Seorang yang berpikir ilmiah lebih mengedepankan kebenaran daripada sekedar
kemenangan. Kebenaran menjadi tujuan utamanya. Oleh karena itu, seseorang yang
berpikir ilmiah, dalam suasana apapun
harus mampu mengendalikan diri,
agar tidak bersikap emosional, subyektif, dan tertutup.
2.2
Metode
Berfikir Ilmiah
Metode
ilmiah dipengaruhi oleh unsur alam yang berubah dan bergerak secara dinamik dan
teratur. Kondisi alam yang diduga para filosof karena adanya asas tunggal dari
alam (natural law). Filosof yakin,
bahwa natural law telah menjadi salah
satu sebab adanya ketertiban alam (Zuhairini, 1995).
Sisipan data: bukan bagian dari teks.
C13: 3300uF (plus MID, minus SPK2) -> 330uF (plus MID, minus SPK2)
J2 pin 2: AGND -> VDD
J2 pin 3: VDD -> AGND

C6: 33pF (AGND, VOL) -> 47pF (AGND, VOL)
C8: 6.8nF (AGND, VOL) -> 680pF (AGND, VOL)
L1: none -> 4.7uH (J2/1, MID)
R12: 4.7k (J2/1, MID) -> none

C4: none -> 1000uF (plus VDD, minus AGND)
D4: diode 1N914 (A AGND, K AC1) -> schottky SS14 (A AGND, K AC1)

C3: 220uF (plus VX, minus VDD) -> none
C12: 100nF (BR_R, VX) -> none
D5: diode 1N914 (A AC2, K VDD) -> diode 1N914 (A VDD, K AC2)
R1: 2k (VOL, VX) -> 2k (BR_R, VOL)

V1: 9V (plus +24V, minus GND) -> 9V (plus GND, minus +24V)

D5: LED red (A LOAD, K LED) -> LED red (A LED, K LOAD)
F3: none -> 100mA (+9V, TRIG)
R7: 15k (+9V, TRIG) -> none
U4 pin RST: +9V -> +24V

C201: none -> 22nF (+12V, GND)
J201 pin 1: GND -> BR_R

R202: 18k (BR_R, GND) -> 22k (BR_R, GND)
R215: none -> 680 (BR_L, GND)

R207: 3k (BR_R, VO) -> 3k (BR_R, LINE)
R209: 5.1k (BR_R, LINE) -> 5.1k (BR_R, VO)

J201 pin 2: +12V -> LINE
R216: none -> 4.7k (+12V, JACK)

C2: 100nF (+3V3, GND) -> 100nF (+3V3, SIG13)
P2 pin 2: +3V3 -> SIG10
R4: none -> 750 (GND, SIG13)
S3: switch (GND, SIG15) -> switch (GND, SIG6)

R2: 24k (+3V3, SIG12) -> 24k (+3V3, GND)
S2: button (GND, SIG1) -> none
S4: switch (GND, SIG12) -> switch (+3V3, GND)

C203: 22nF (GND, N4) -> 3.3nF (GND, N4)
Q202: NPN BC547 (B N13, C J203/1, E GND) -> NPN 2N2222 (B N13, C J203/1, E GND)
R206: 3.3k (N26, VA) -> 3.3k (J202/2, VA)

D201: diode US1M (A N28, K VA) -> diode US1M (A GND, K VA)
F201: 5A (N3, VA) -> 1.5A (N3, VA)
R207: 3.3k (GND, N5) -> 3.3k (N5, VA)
Ketertiban akan diangkat
dan harus diletakkan sebagai objek ukuran dalam menentukan kebenaran.
Corak-corak metodis yang sandarannya pada kondisi alam, yang dinamik dan
teratur, harus diakui telah meneyebabkan lahirnya ilmu pengetahuan dengan sifat
dan kecendrungan yang positivistic (Titus,
1959). Ilmu selalu berkembang dalam ukuran-ukuran yang konkrit dengan model dan
pendekatan serta eksperimen dan observasi. Dalam perkembangan selanjutnya model
dan cara berfikir demikian telah memperoleh gugatan. Karena, tidak semua ilmu
dapat didekati dengan model yang sama (Sidi, 1973). Dengan ditemukannya metode
berfikir ilmiah, secara langsung telah menyebabkan terjadinya kemajuan dalam
ilmu pengetahuan. Manusia bukan saja hidup dalam ritmis modernisasi yang serba
mudah dan menjanjikan. Lebih dari itu semua, manusia dapat menggapai sesuatu
yang sebelumnya seolah tidak mungkin. Manusia tidak lagi berpangku tangan,
terhadap apa yang menjadi kehendak alam (Peursen, 2003).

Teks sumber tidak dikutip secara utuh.